Abbey Potter’s comments about preserving digital news are also very relevant to the preservation of government information.
Potter is the Program Officer with the the National Digital Information Infrastructure and Preservation Program (NDIIPP). In her post on The Signal blog, she elaborates on her closing keynote address at the Dodging the Memory Hole II: An Action Assembly meeting in Charlotte NC last month.
She quotes a presentation by Andy Jackson of the UK Web Archive in which he addresses the questions: “How much of the content of the UK Web Archive collection is still on the live web?” and “How bad is reference rot in the UK domain?”
By sampling URLs collected in the UK Web Archive, Jackson examined URLs that have moved, changed, or gone missing. He analyzed both link rot (a file gone missing) and content drift (a file that has changed since being archived). He shows that 50 percent of content had gone, moved, or changed so as to be unrecognizable in only one year. After three years the figure rose to 65 percent.
Potter says that it is safe to assume that the results would be similar for newspaper content on the web. It would probably also be similar for U.S. government web sites.
What can we learn from this and what can we do? For newspapers, Potter says, libraries have acquisition and preservation methods that are too closely linked to physical objects and that too often exclude digital objects. This results in libraries having gaps in their collections – “especially the born-digital content.” She summarizes the problem:
Libraries haven’t broadly adopted collecting practices so that they are relevant to the current publishing environment which today is dominated by the web.
This sounds exactly like what is happening with government information.
First, because GPO has explicitly limited actual deposit of government information to so-called “tangible” products (Superintendent Of Documents Policy Statement 301 [SOD 301]). This policy does exactly what Potter says is wrong: it establishes collecting practices that are not relevant to the current publishing environment. (See more on the effects of SOD 301 here.)
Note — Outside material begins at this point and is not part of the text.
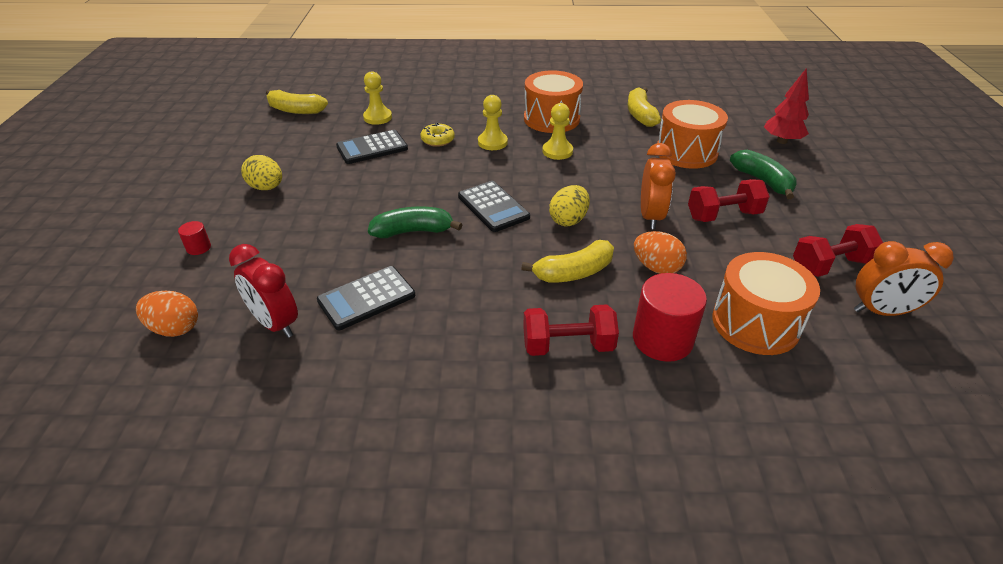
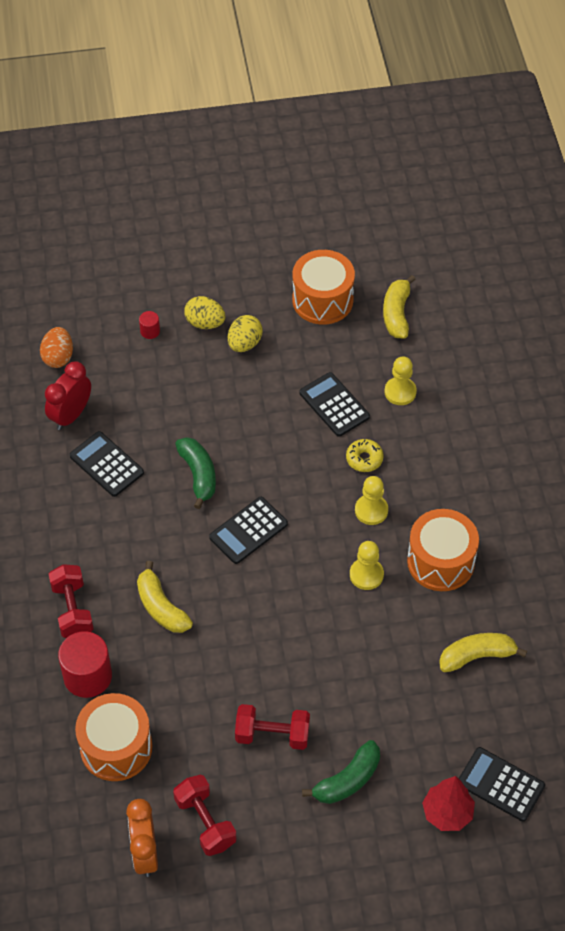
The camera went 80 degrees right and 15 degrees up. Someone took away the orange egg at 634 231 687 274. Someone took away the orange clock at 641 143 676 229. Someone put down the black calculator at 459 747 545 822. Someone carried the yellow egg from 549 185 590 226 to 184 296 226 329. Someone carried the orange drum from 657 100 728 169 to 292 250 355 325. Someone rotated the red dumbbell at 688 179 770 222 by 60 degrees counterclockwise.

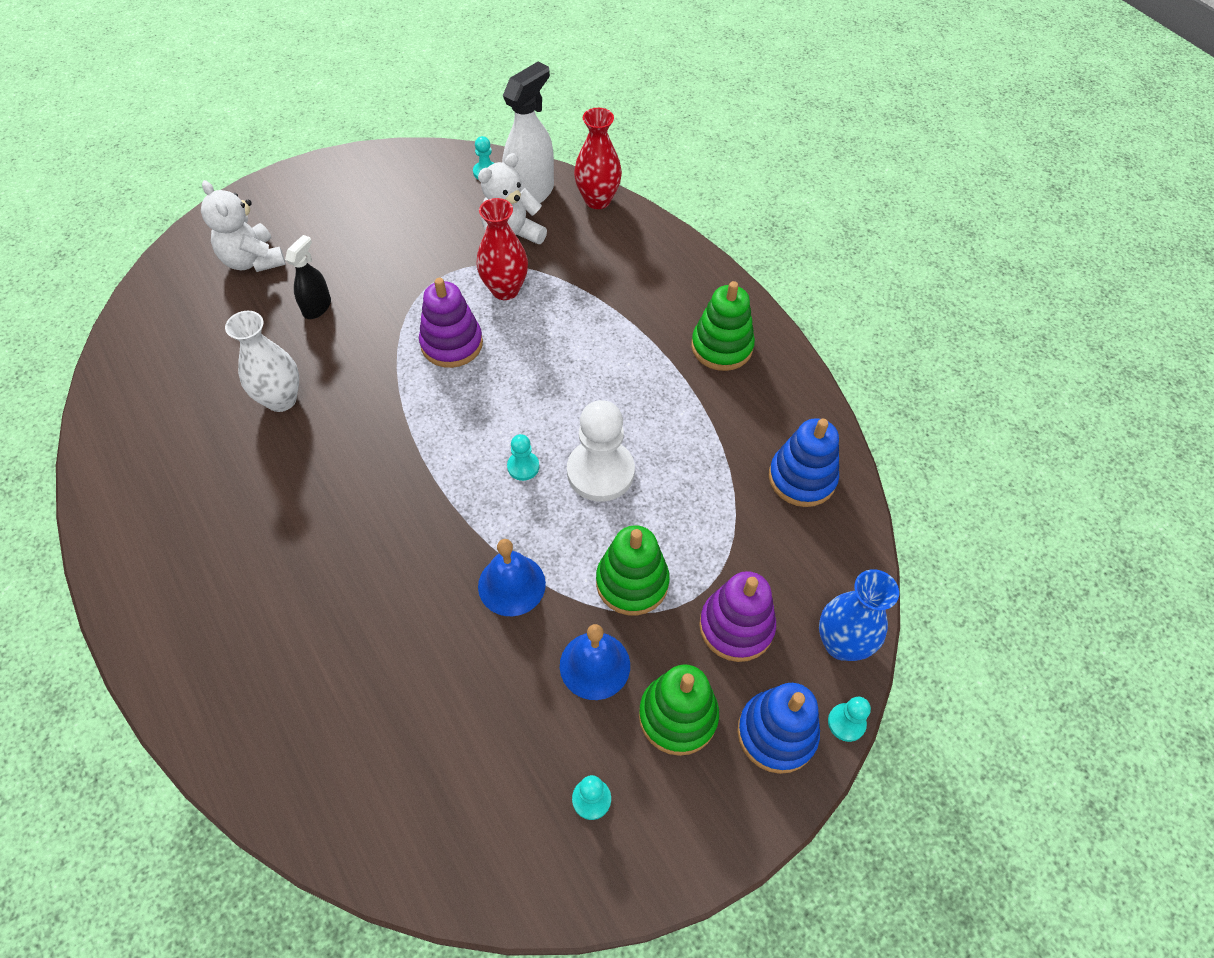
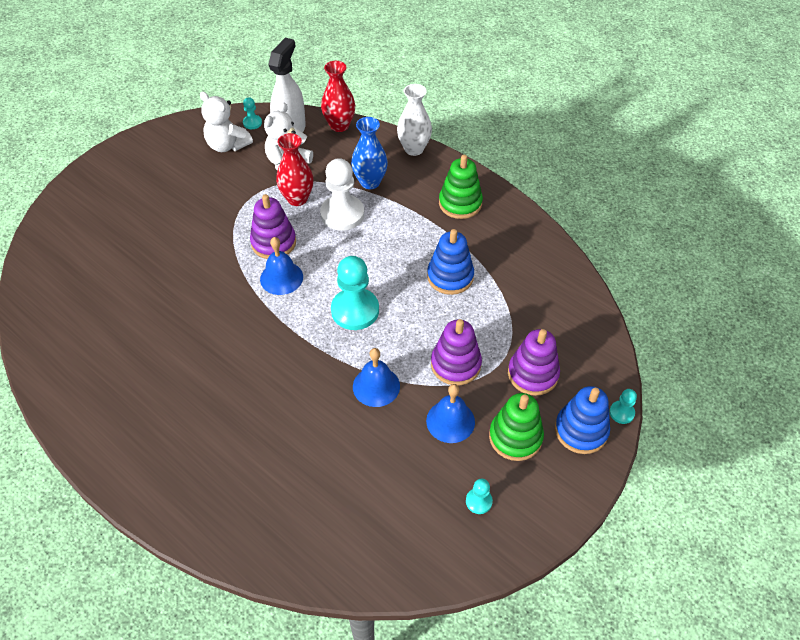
The camera went 15 degrees left and 5 degrees down. Someone took away the black spray bottle at 285 235 331 319. Someone put down the blue bell at 260 237 303 295. Someone carried the white teddy bear from 201 180 286 272 to 200 91 253 152. Someone carried the white vase from 225 311 299 412 to 397 84 432 156. Someone carried the white pawn from 567 400 635 502 to 320 158 364 231. Someone carried the blue stacking toy from 769 418 839 507 to 427 229 474 295. Someone carried the blue vase from 819 569 899 661 to 351 117 388 189. Someone repainted the green stacking toy at 596 525 670 615, which became the purple stacking toy at 431 319 482 385. Someone scaled the turquoise pawn at 507 434 539 481 by 2.11.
Second, because most of the conversation within the FDLP in the last few years has been about our historic paper collections rather than about the real digital preservation issue we should be facing: born-digital government information. (See Born-Digital U.S. Federal Government Information: Preservation and Access.)
As Potter says, “We have clear data that if content is not captured from the web soon after its creation, it is at risk.” And, “The absence of an acquisition stream for this [born-digital] content puts it at risk of being lost to future library and archives users.”
Potter outlines a plan of action for digital newspaper information that is surprisingly relevant for government information. She suggests that libraries should establish relationships (and eventually agreements) with the organizations that create, distribute, and own news content. That sounds like exactly what FDLP libraries have always done for 200+ years with paper and should be doing, could be doing, with digital government information today. There is no legal or regulatory barrier to GPO depositing FDLP digital files with FDLP libraries; indeed, GPO is already doing this de facto with its explicit actions that allow “USDocs” private LOCKSS network partners to download FDsys content.
Potter also recommends web archiving as another promising strategy. Since many agencies are reluctant to deposit digital content with FDsys, and because they are allowed by law to refrain from doing so, web archiving is a practical alternative, even if it is imperfect. Indeed, GPO does its own web harvesting program. Although some libraries also do web harvesting that includes U.S. Federal government web sites, more needs to be done in this area. (See: Webinar on fugitive documents: notes and links.)
I find it ironic that libraries are not at least experimenting with preserving born-digital government information. It is difficult to find an article about library projects that does not assert scarcity of funds or high barriers of copyright to overcome in digital library projects. So, why not use born-digital government information as a test bed for preserving digital content? The FDLP agreements and commitments are already in place, most of the content is public domain, and communities of interest for the content already exist. FDLP libraries could start today by building digital library collections and test-bed technology for government information and later expand to other more difficult collections and build on a base of experience and success. The fact that this would help our designated communities, preserve essential information, and further the goals of the FDLP would be welcome side-effects.